As concerning as Saujani’s message was, there are plenty of places where we agree. Most importantly…

We Want the Same Thing

On the commitment to advance women and girls and to eliminate systemic bias in all its forms, Saujani and I are on the same team.

I also share her view that impostor syndrome is not inevitable.

It’s why I’ve been at the forefront of creating effective tools to help people avoid it altogether.

And if normal impostor feelings do happen — regardless of whether the primary source is systemic bias or one of at least six other potential sources – there are tools we can use to talk ourselves or others down more quickly.

I agree too that it’s perfectly normal to feel like you don’t fit in when you don’t and to experience the pressure of having to represent your entire group.

It’s why when people like Michelle Obama talk about their impostor feelings we need to flip the question from, “Why do I feel like an impostor?” to “How could I (or others) not?”

It’s also true that despite the often-used term “syndrome,” it is not – nor has it ever been – considered a psychologically diagnosable condition.

And Saujani is right when she says discomfort is a normal human reaction.

Indeed, part of unlearning impostor syndrome is knowing that a certain amount of fear and self-doubt is part of the achievement journey.

Finally, I wholeheartedly agree with Saujani that a lack of representation, belonging, and systemic bias can and do contribute to impostor feelings.

The overwhelmingly positive response to this speech speaks to both legitimate concerns about how the topic has been over-psychologized and to a hunger for more focus on societal sources of impostor syndrome.

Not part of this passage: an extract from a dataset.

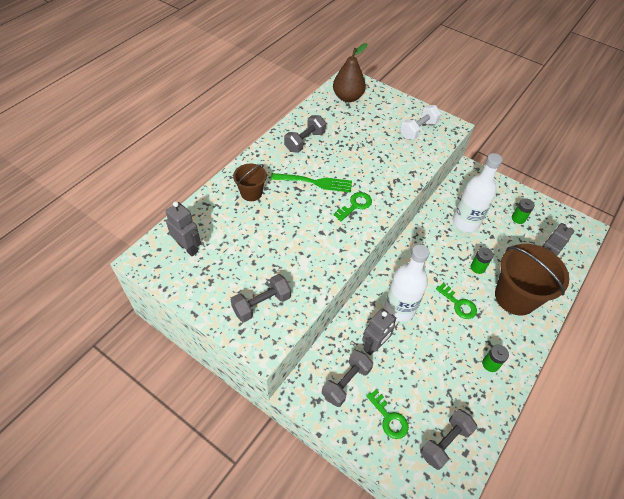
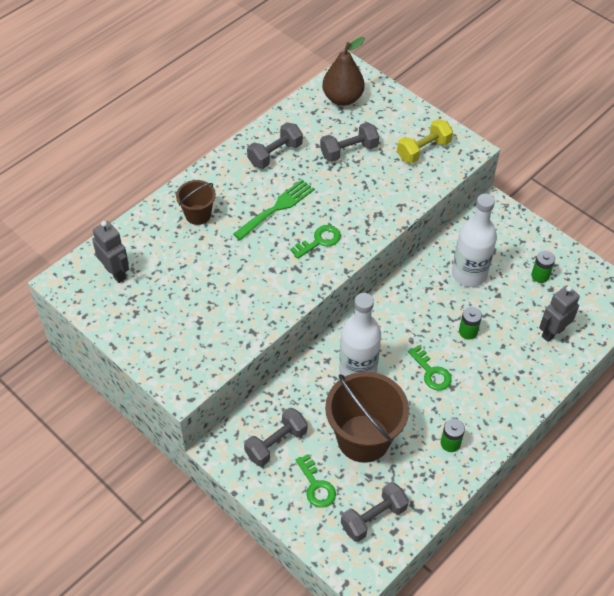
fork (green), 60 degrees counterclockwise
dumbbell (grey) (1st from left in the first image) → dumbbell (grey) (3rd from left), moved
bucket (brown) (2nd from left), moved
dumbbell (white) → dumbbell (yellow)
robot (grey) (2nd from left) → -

It’s why 40 years ago I made the case that impostor syndrome must be viewed in the context of race, gender, class, and disability.

And why two decades ago I expanded my work to address the relationship between impostor syndrome and competence bias based on age and language.

Words Have Consequences

Unfortunately, this widely shared misrepresentation of impostor syndrome as a “misogynist scheme” contributed to a tsunami of social media posts railing against the concept.

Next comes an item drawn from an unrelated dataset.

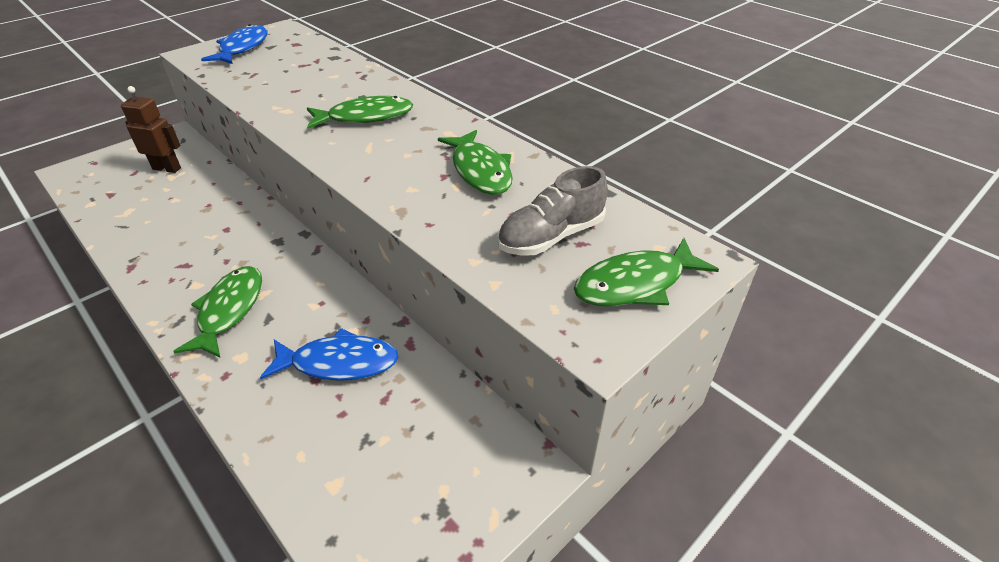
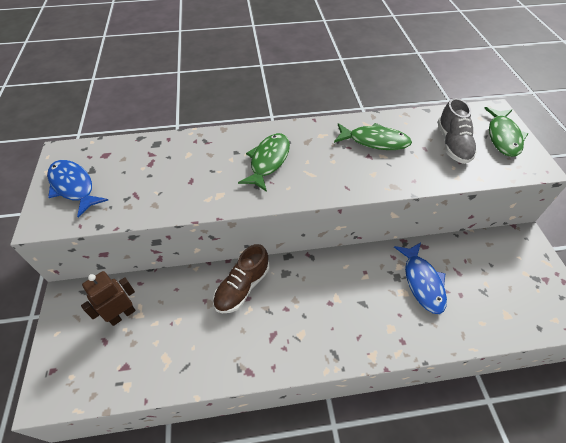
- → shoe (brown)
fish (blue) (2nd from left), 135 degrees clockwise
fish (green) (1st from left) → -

Posts intent on denying the reality of others’ lived experience – and quite possibly one’s own.

Misinformation and gaslighting matters because the consequences are all too real.

Every day I see:

  • bright students who drop out of school, burnout, or otherwise fail to achieve their full potential
  • talented creatives who fail to pursue or promote their work
  • aspiring entrepreneurs who never start or scale their businesses
  • capable people who don’t ask questions for fear of “sounding stupid”
  • talented people who don’t throw their hat into the ring for a promotion or run for elected office, who don’t pursue more challenging opportunities that could benefit them academically, professionally, and financially

And much of it is due to the needless and very real form of self-doubt known as impostor syndrome.

Systemic bias is real. But impostor syndrome is not some sexist scheme.

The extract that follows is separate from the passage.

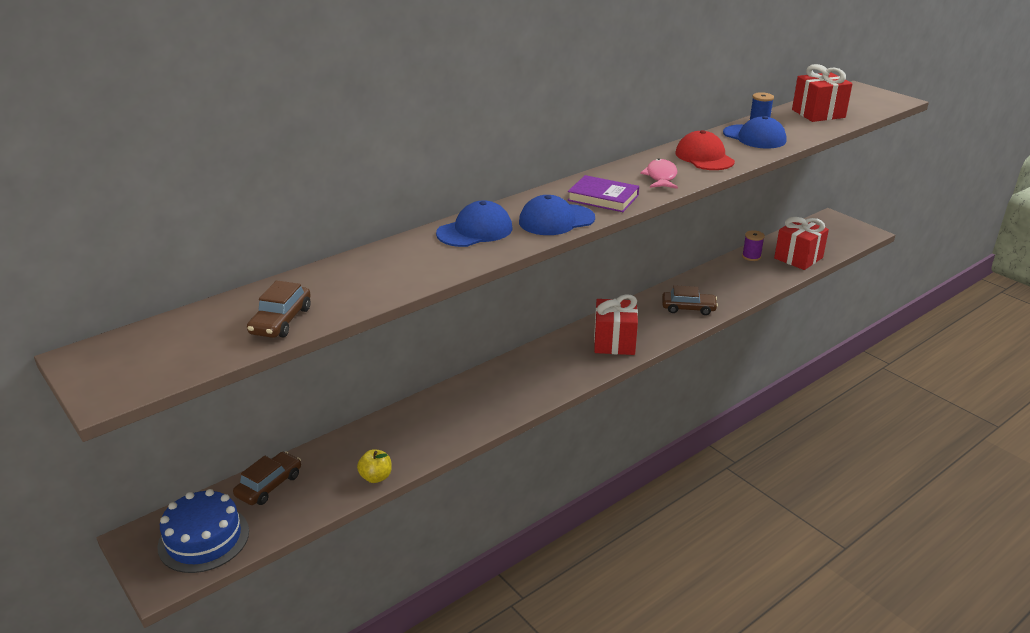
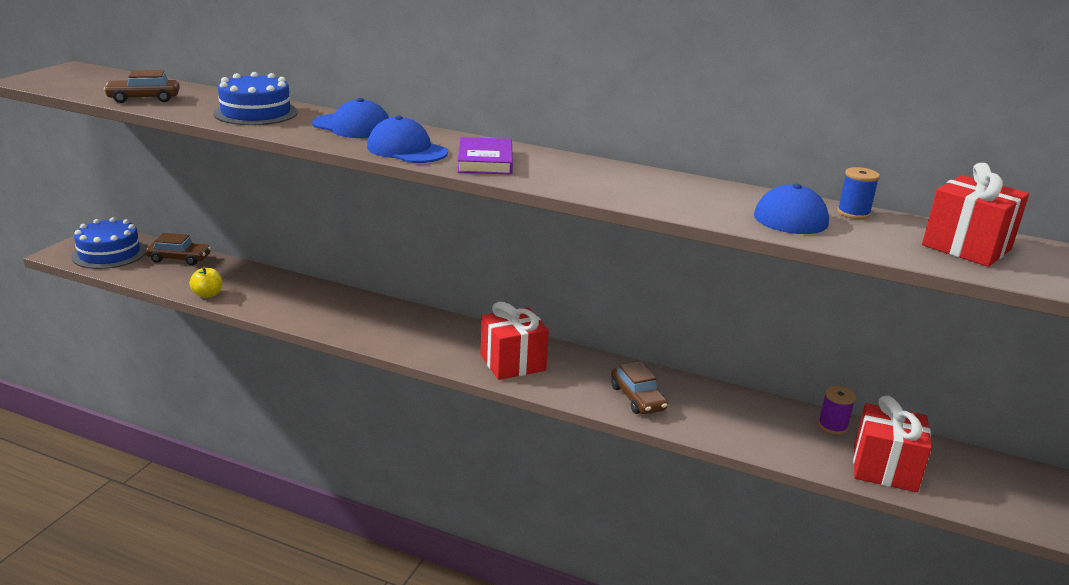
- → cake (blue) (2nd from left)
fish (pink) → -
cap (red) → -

We all lose when inaccurate information about something as consequential as impostor syndrome goes unchallenged.

We owe it to those we lead, manage, coach, teach, or parent to get it right.

VALERIE YOUNG is a global thought leader on impostor syndrome and co-founder of Impostor Syndrome Institute. In 1983 she designed the first training intervention to impostor syndrome and has since delivered her Rethinking Impostor Syndrome™ program to over half a million people around the world at such diverse organizations as Pfizer, Google, JP Morgan, NASA, and the National Cancer Institute and at over 100 universities including Harvard, MIT, Stanford, and Oxford.

Valerie earned her doctoral degree from the University of Massachusetts, Amherst, where she was the founding coordinator of the Social Justice Education program, a forerunner to today’s DE&I training. Although her early research focused on professional women—over half of whom were women of color—much of the original findings have proven applicable to anyone with impostor feelings. Her book, The Secret Thoughts of Successful Women: And Men, Why Capable People Suffer from Impostor Syndrome and How to Thrive in Spite of It has been reprinted in six languages.